Publication information

Collier’s Weekly
Source type: magazine
Document type: editorial
Document title: none
Author(s): anonymous
Date of publication: 28 September 1901
Volume number: 27
Issue number: 26
Pagination: 3

[untitled]. Collier’s Weekly 28 Sept. 1901 v27n26: p. 3.
full text
Theodore Roosevelt (personal history).
Named persons
Benjamin Harrison.


HIS CAREER HAS BEEN MORE INTERESTING than that of almost any other man in the public life of our generation. Unlike the four others who succeeded to the presidency by reason of death, he is known in every corner of the land. He began his career at twenty-three as an Assemblyman in New York State, but it was three years later that he attracted national attention. In 1884 he went to Chicago as a delegate to the Republican National Convention and although only twenty-six at the time, was one of the leaders of the Edmunds faction which gave the most prominent figures to the anti-Blaine secession from the party. He disappointed his friends at that time by refusing to join the bolt. He was then and has been ever since a party man. He spent the next two years in the Far West, where he won a reputation as a hunter of prowess and gratified to the fullest extent his love for the simple life and the rude justice of the range. In 1886 he was a candidate for mayor of New York and polled 60,000 votes out of a total of 220,000. President Harrison appointed him civil service commissioner in 1889 and he filled the place with great ability at a time when the merit system was under a severe strain. As a civil service reformer his career has been unexceptional. For a year he was police commissioner in New York city [sic]. He was Assistant Secretary of the Navy when the Spanish war broke out. He believed firmly in the necessity of that conflict from the day the news of the loss of the Maine was announced.
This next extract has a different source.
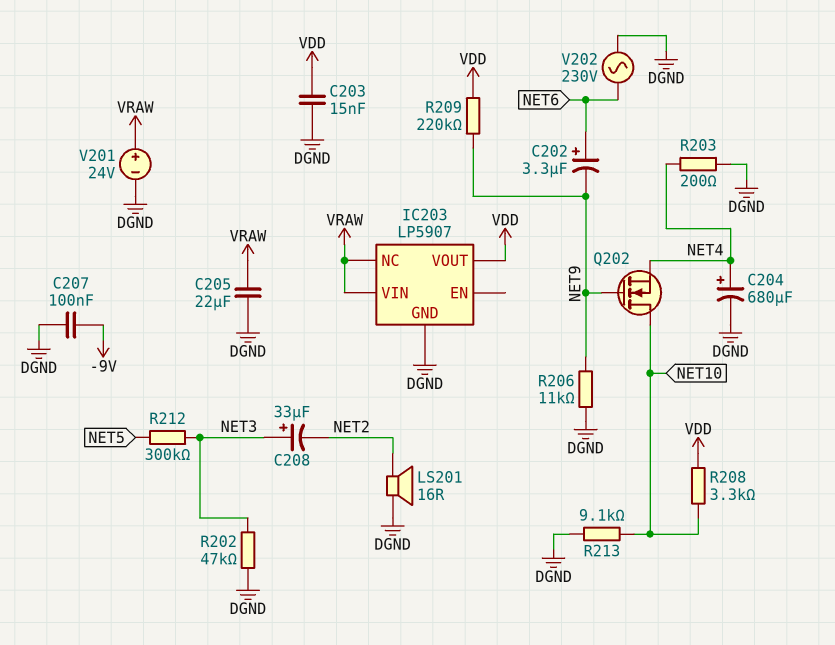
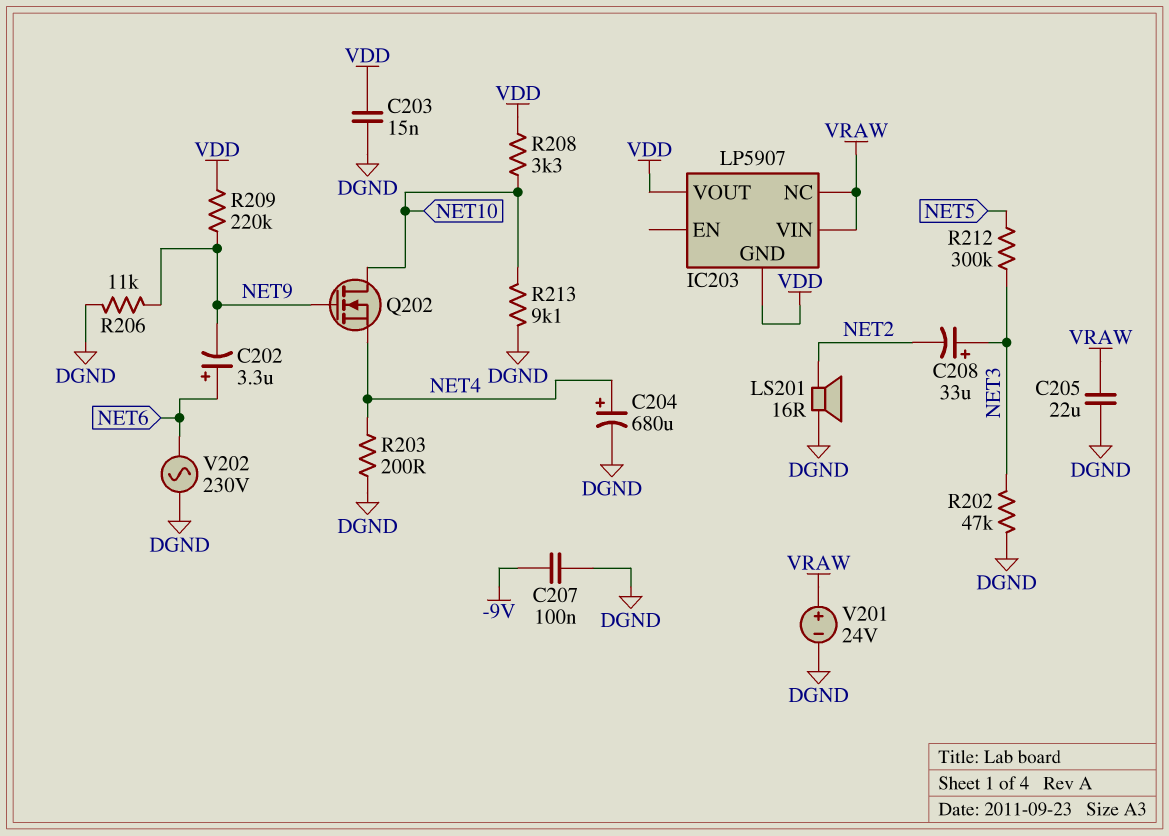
IC203 pin GND: DGND -> VDD

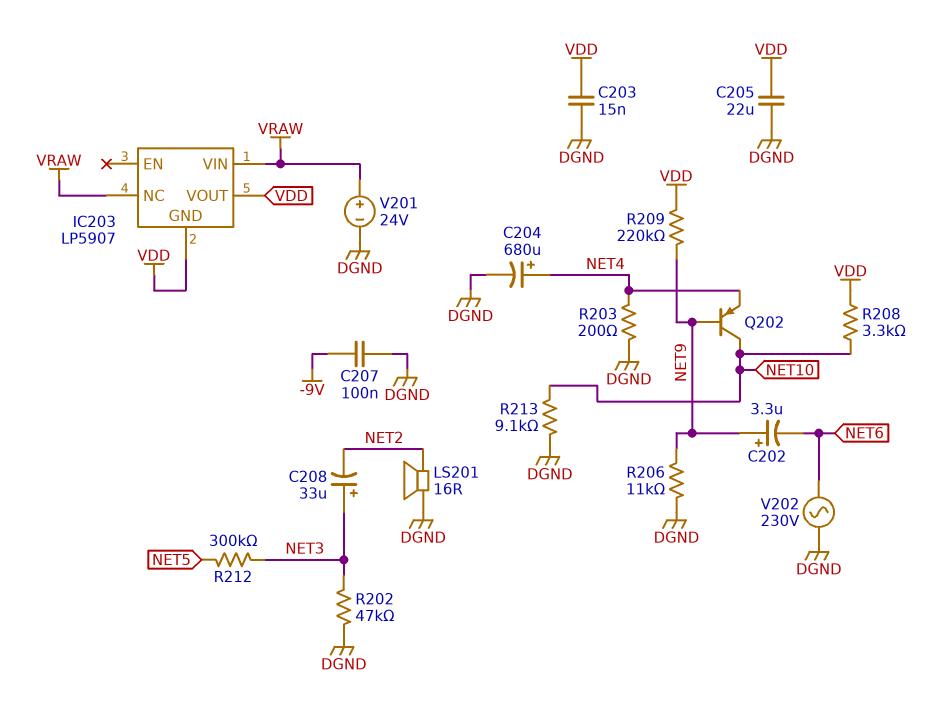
C202: 3.3uF (plus NET6, minus NET9) -> 3.3uF (plus NET9, minus NET6)
C205: 22uF (DGND, VRAW) -> 22uF (DGND, VDD)
Q202: NMOS (G NET9, D NET10, S NET4) -> PNP (B NET9, C NET10, E NET4)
It is said he was the first to suggest the attack on the Spanish fleet at Manila. He resigned his place to raise the irregular cavalry regiment which became known as the “Rough Riders.” The history of his connection with that extraordinary body is a familiar story to all our readers. The Roosevelt “luck” followed him through the campaign. His was the only volunteer regiment whose colonel was promoted and he succeeded to the command. Luck and energy carried him into the first serious engagement in Cuba and placed his regiment in such a position that its courage and discipline shone to great advantage compared with the conduct of another volunteer regiment. He led a memorable charge, escaped injury from a storm of bullets and returned safe and sound to New York to be nominated for Governor through the unwilling compliance of his chief political enemy and elected against the expectations of every professional politician in the State.